Es decir, alguien decidió desplegar una cantidad bastante seria de munición financiera en pleno campo de batalla. El precio medio de compra fue de unos 67.700 dólares por bitcoin, lo que sugiere algo importante: las grandes instituciones siguen viendo valor en el activo incluso en niveles elevados.
Las ballenas rara vez actúan con prisa.
Cuando el mercado entra en pánico, ellas suelen acumular.
Cuando el entusiasmo se vuelve exagerado, empiezan a vender poco a poco.
Es una estrategia que puede parecer aburrida, pero que históricamente ha funcionado bastante bien.
Mientras muchos inversores reaccionan emocionalmente a cada titular, las ballenas suelen actuar con paciencia… y con bastante más capital que el resto.

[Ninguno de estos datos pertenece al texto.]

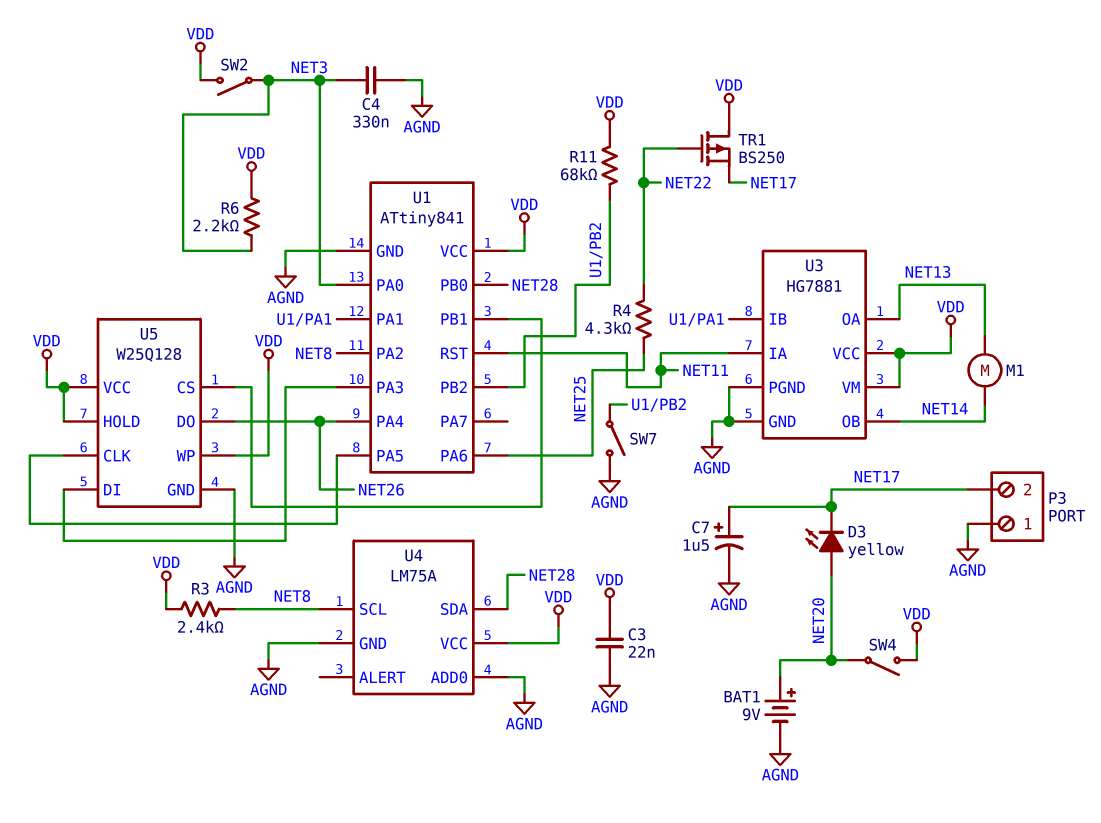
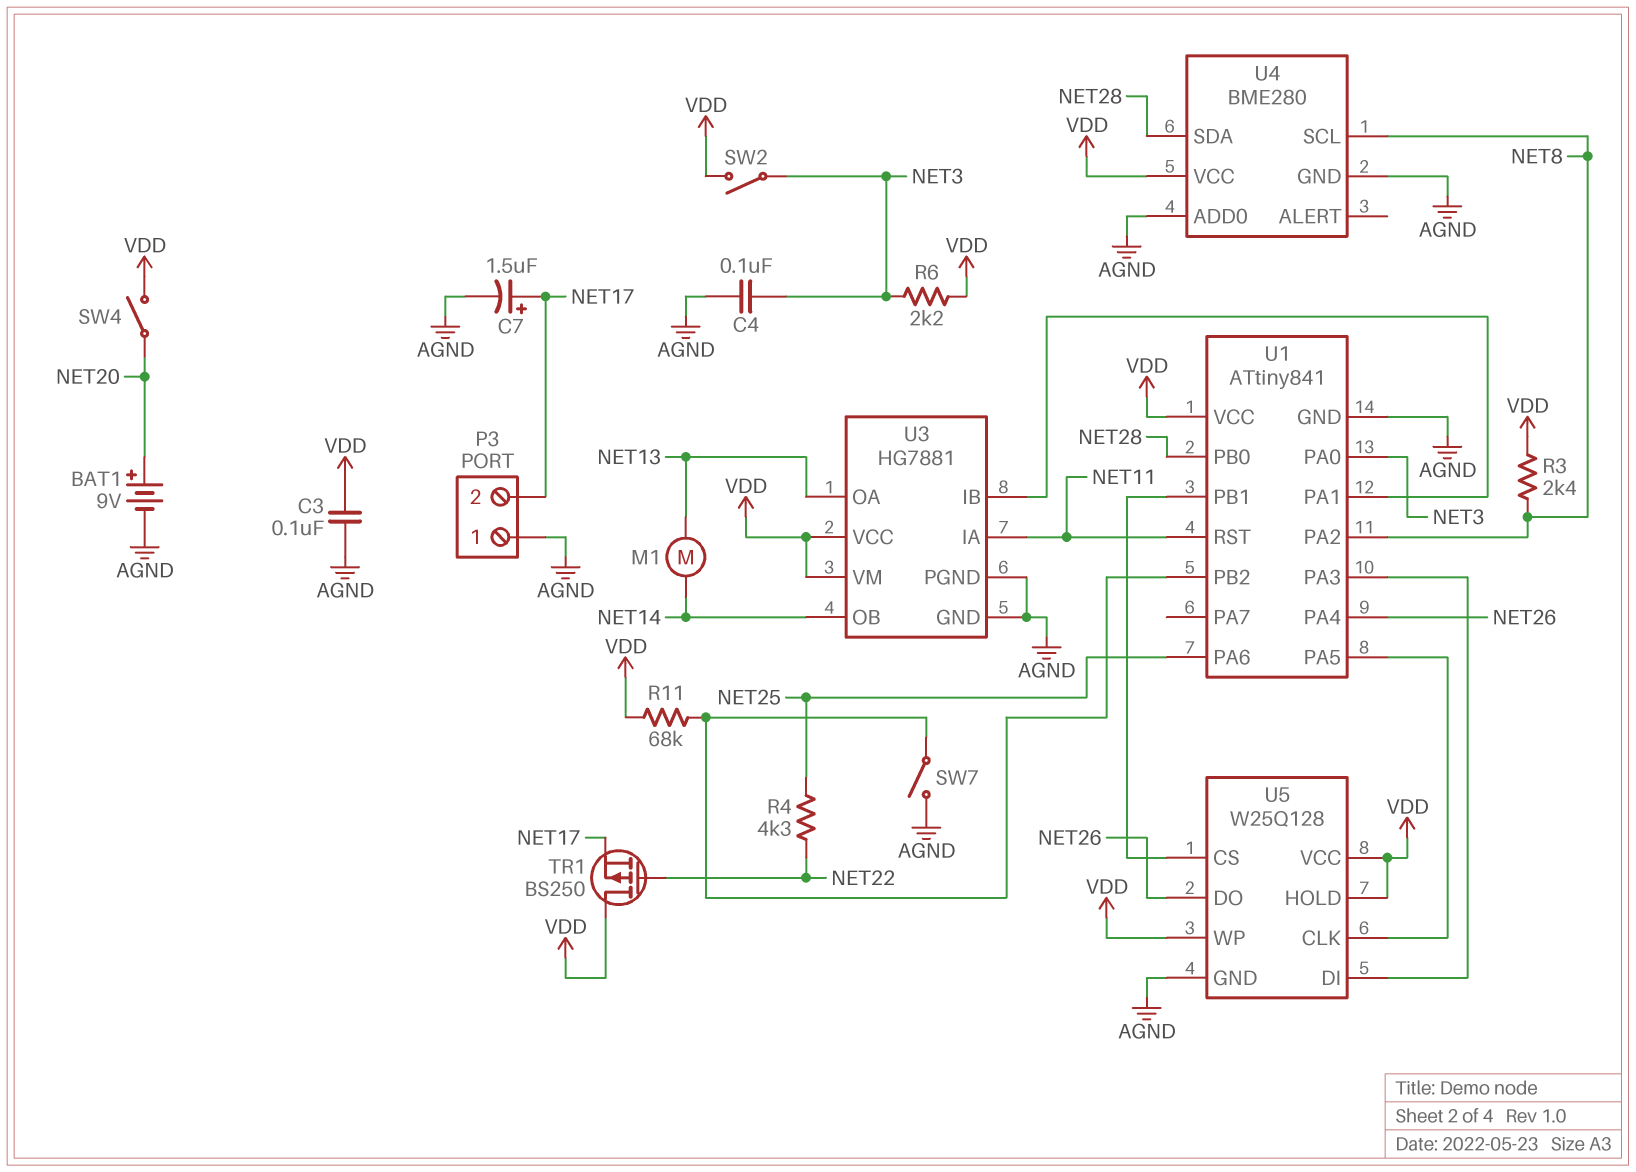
C3: 22nF (AGND, VDD) -> 100nF (AGND, VDD)
C4: 330nF (AGND, NET3) -> 100nF (AGND, NET3)
D3: LED yellow (A NET20, K NET17) -> none
U4: LM75A -> BME280

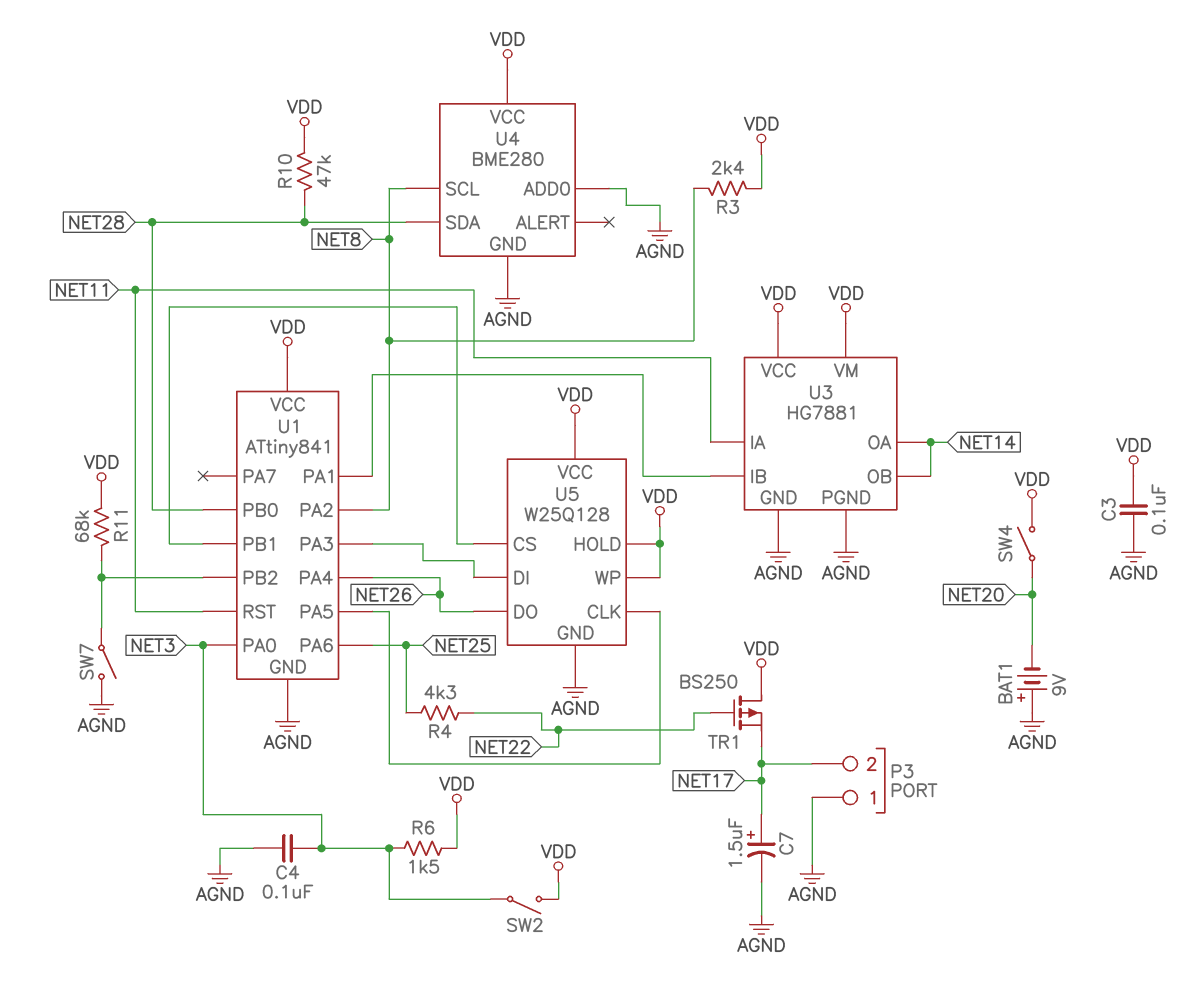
BAT1: 9V (plus NET20, minus AGND) -> 9V (plus AGND, minus NET20)
M1: motor (NET13, NET14) -> none
R6: 2.2k (NET3, VDD) -> 1.5k (NET3, VDD)
R10: none -> 47k (NET28, VDD)
U3 pin OA: NET13 -> NET14

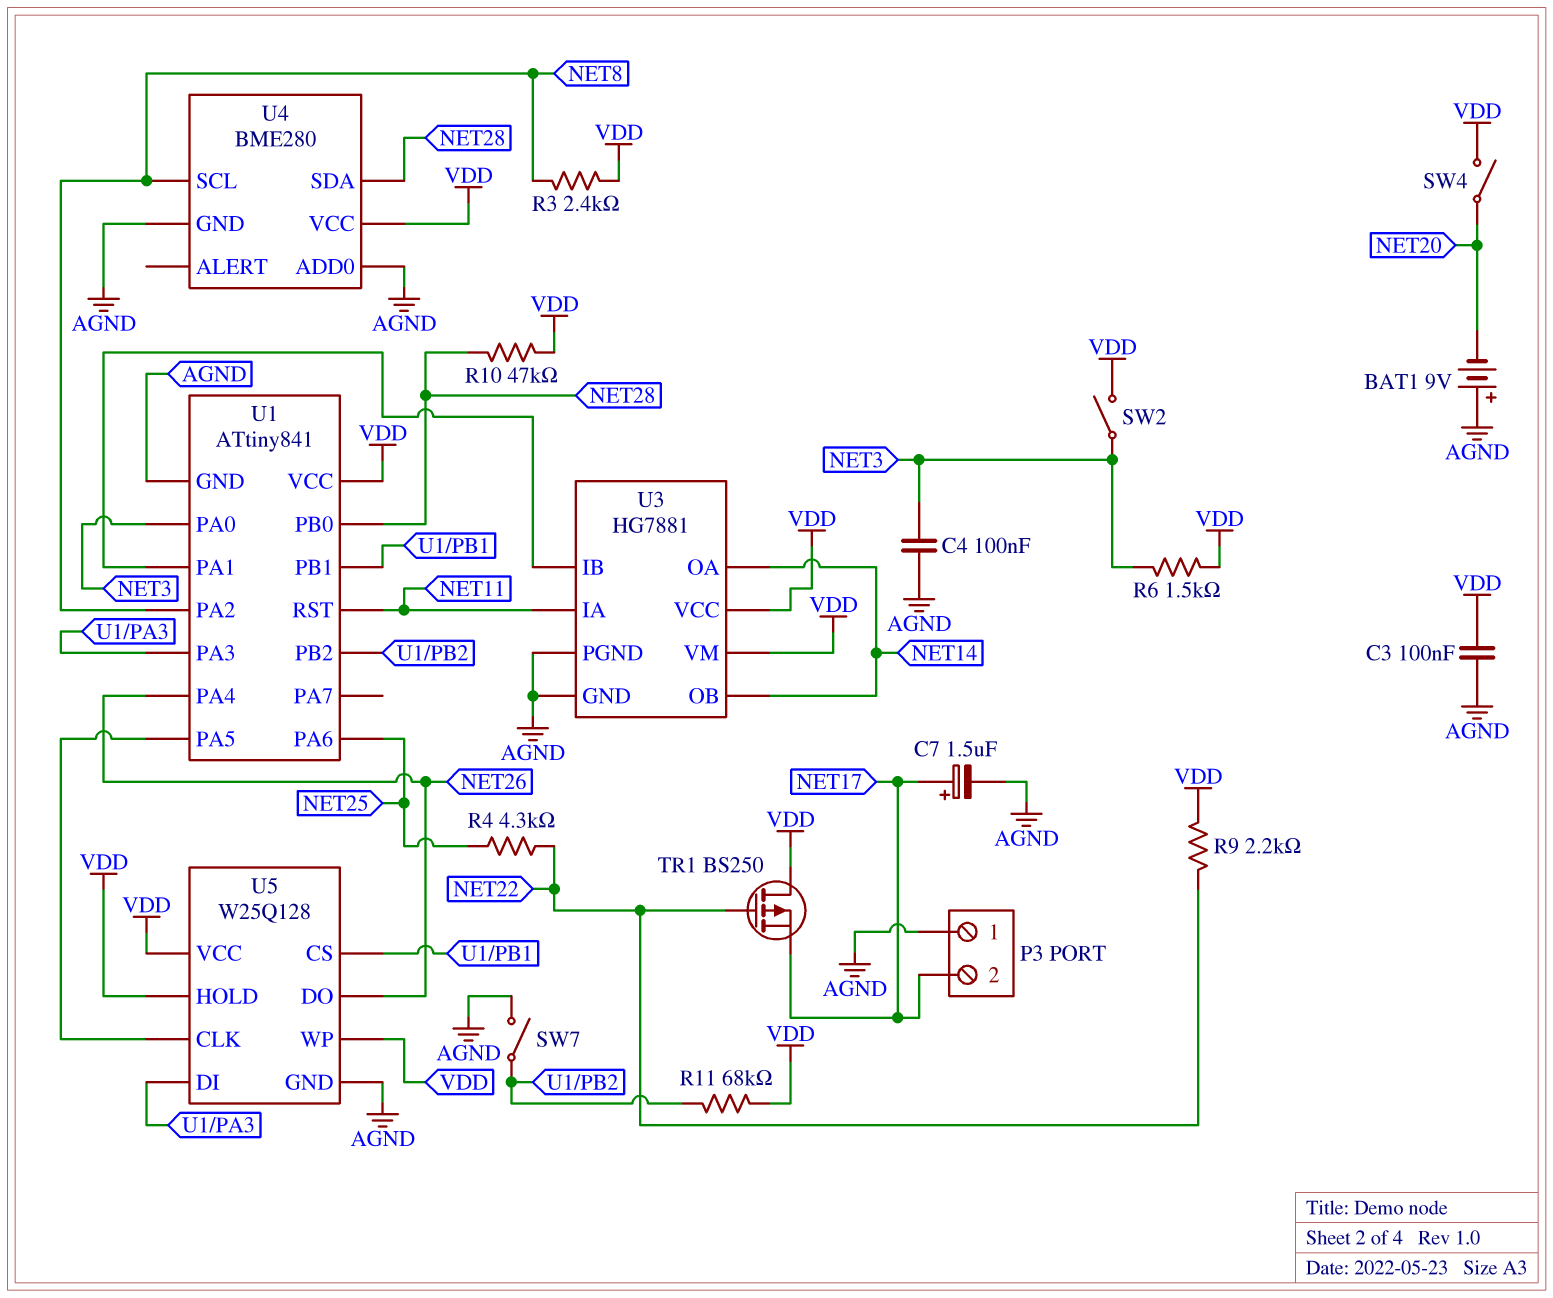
R9: none -> 2.2k (NET22, VDD)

En el corto plazo hay dos escenarios posibles. Si el clima internacional sigue calmándose y los mercados mantienen el apetito por el riesgo, Bitcoin podría intentar consolidarse por encima de los 70.000 dólares y buscar nuevas alturas. Pero si la tregua se rompe o vuelve la incertidumbre global, la volatilidad podría regresar con fuerza. Así que cuando la volatilidad vuelve al frente cripto, no suele hacerlo con delicadeza.
El parte del día es claro. Bitcoin vuelve a avanzar las ballenas están comprando el petróleo se repliega y el mundo financiero observa el horizonte esperando el próximo movimiento. En este campo de batalla económico nada está escrito en piedra. Pero si algo ha demostrado Bitcoin durante los últimos años es que le encanta sobrevivir a cada nueva guerra financiera.
Todo lo que acabas de leer es una reflexión personal con bastante ironía y algo de análisis económico. No es asesoramiento financiero ni una recomendación de inversión.
Si decides comprar criptomonedas, acciones o barriles de petróleo imaginarios, hazlo bajo tu propia responsabilidad.
Si te haces rico, fantástico.
Si el mercado decide darte un susto… yo solo estaba escribiendo una crónica.